METER O ROSSIO NA RUA DE BETESGA: é sinónimo de “tentar fazer algo de muito complexo com escassos meios ou, mais genéricamente, diz-se quando se pretende meter muita gente em escasso espaço”.
DINHEIRO PARA OS ALFINETES: designa o dinheiro que é ganho por alguém para as pequenas despesas.
GOVERNAR À CABRALINA: aplica-se a algo que é feito à força ou de forma autoritária.
MÃ COMO AS COBRAS: muito mã.
ESTAR A FERROS: significa “estar preso ou detido”.
HISTÓRIAS DO ARCO DA VELHA: histórias incríveis.
DO PIORIO: o pior do pior.
TER MACAQUINHOS NO SOTÃO: ter pássaros na cabeça.
FECHAR A SETE CHAVES: sinónimo de algo que deve ser bem guardado.
PÔR-SE NA ALHETA: significa “fugir”.
BAZAR: pirar-se, fugir.
SER DE MEIA-TIGELA: o significado remete para algo de inferior qualidade.
ESPADEIRAR: abrir por meio de gazua ou chave falsa.
LÁGRIMAS DE CROCODILO: designa alguém que chora de forma fingida, aparentando falso sofrimento.
FICAR PASSADUNTE: ficar zanga-do/a, irritar-se.
NOS BRAÇOS DE MORFEU: diz-se de alguém que está a dormir.
PENSAR NA MORTE DA BECERRA: Esta frase designa alguém que está particularmente meditabundo.
VER-SE GREGO: significa “ter muita dificuldade em fazer algo”.
COISA DAS ARÁBIAS: é sinónimo de algo estranho ou bizarro.
SER MAIOR QUE A LÉGUA DA PÓVOA: se refere a algo de grande extensão.

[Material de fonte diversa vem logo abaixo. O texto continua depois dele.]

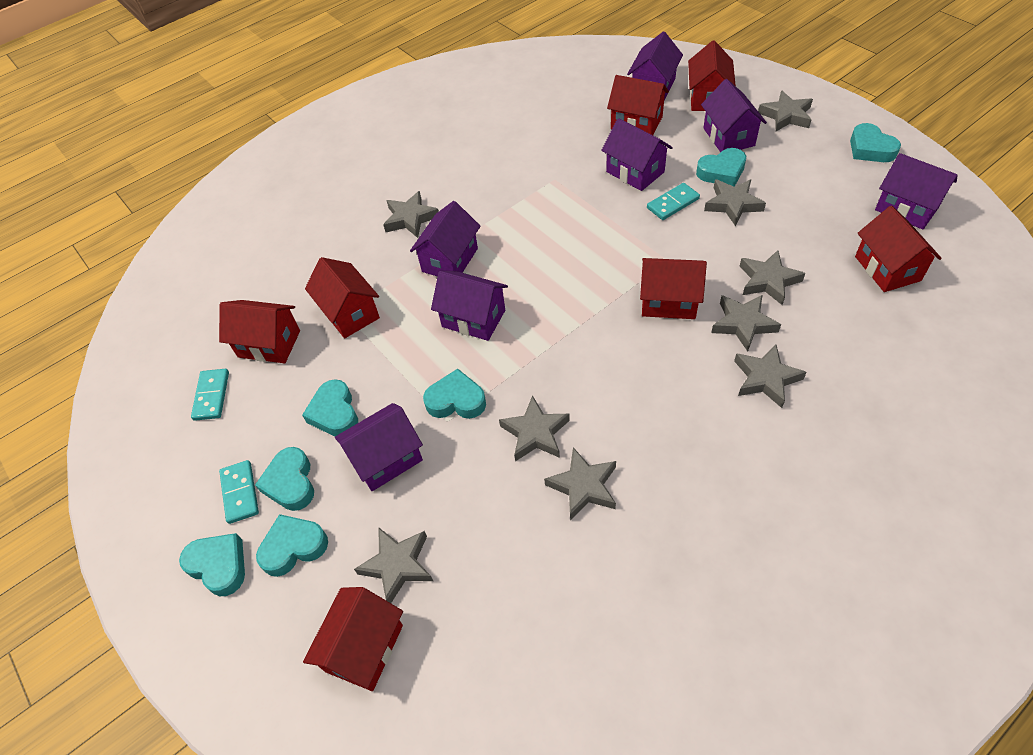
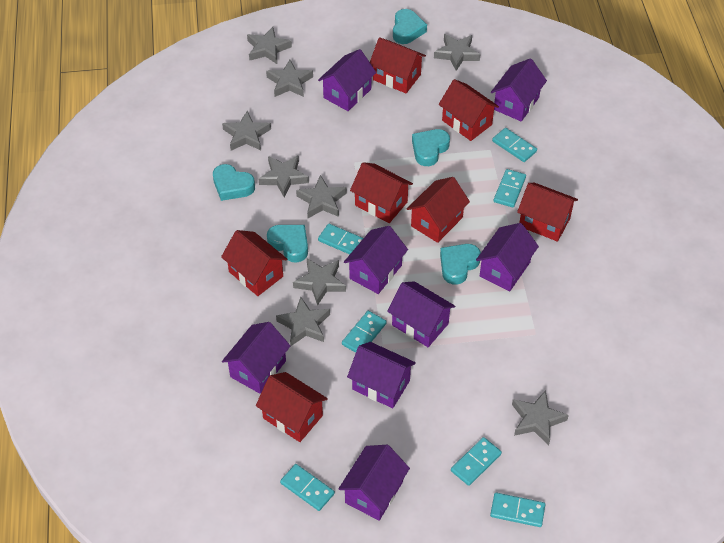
purple house: 7 -> 8
turquoise domino: 3 -> 7
turquoise heart: 7 -> 5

ABRIR A BURRA: significa “pagar” ou mais genericamente “gastar dinheiro”.

8 comentários:

Unknown disse...

Olá, novamente!

Como é possível, se na passada sexta estive a responder a todos os comentários do blogge, incluindo este...não se thenha publicado?. Parece-me coisa de fantasmas.

Bom, pois naquela resposta, Diego, eu dizia-te o feliz que tinha sido ao ler o teu conto e dava-te os parabéns por tanta imaginação.

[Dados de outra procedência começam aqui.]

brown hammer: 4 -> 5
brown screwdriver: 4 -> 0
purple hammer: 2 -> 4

Reitero, pois, a minha gratidão pelo teu bom trabalho e porque o considero um presente que tu nos ofereces ao grupo. Parabéns! :)

Diego disse...

Muito obrigado, Lupe!!
Eu li os teus comentários, o que acontece é que tive de corrigir alguns erros que, ainda, tinha o conto.
Fico muito contente pelas coisas que exprimes. Obrigado !!

Unknown disse...

Ahhhh, foi isso!

Meu Deus, e eu que tinha pensado em fantasmas...:); se calhar, só eram morcegos que brincaram com as minhas palavras enquanto fumavan charutos

Obrigada eu, consigo.

Diego disse...

Foi coisa de bruxas. Não foi ??

Anónimo disse...

Simplesmente de se lhe tirar o chapéu. Genica¡¡¡

Susana Abrantes Pereira disse...

Excelente trabalho, Diego, não me canso de o dizer.

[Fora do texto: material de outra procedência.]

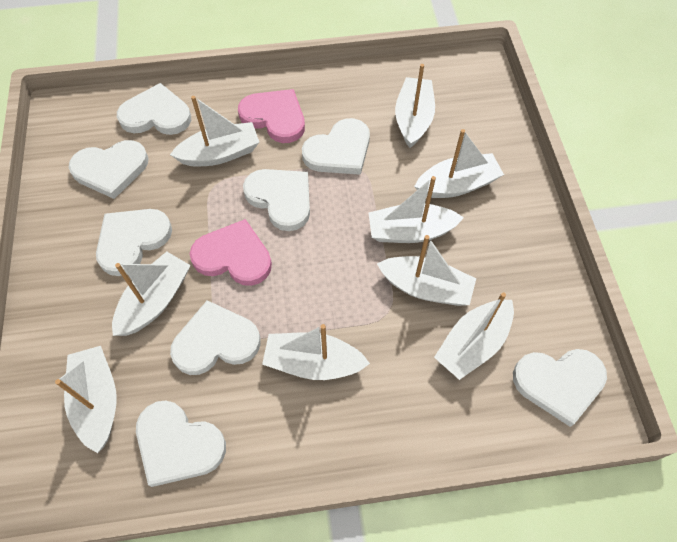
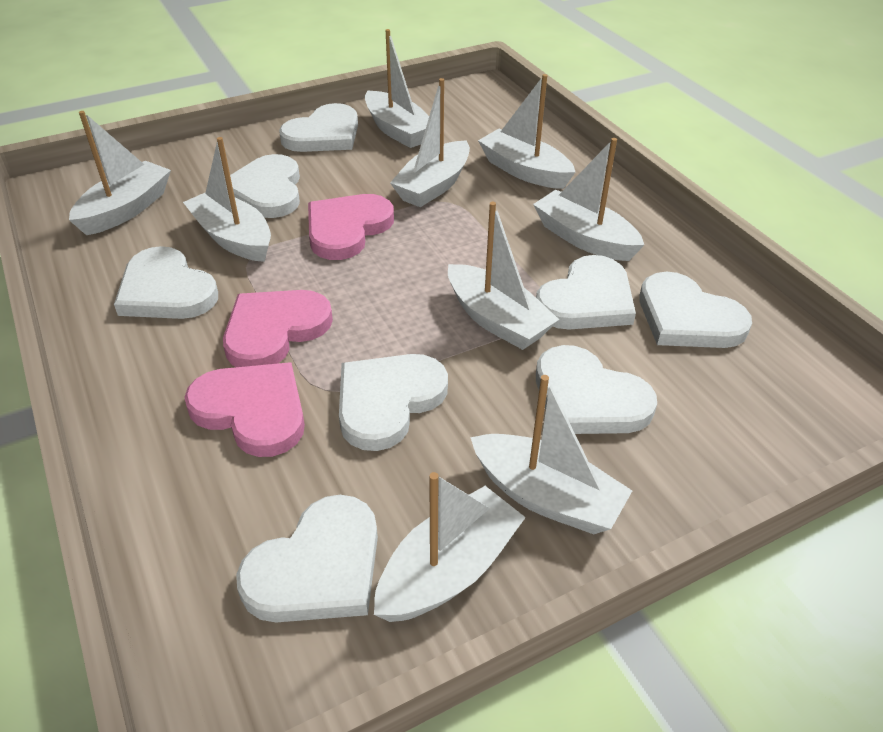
pink heart: 2 -> 3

E obrigada aos seus dois colegas pelas bonitas palavras.

Diego disse...

Obrigado! São muito, muito amáveis!

Nani disse...

Diego, obrigadíssima pela tua dedicatória. Já te disse que gostei imenso do teu conto e acho que deverias dedicar-te a sério a escrever porque o faz realmente bem. Os meus parabéns!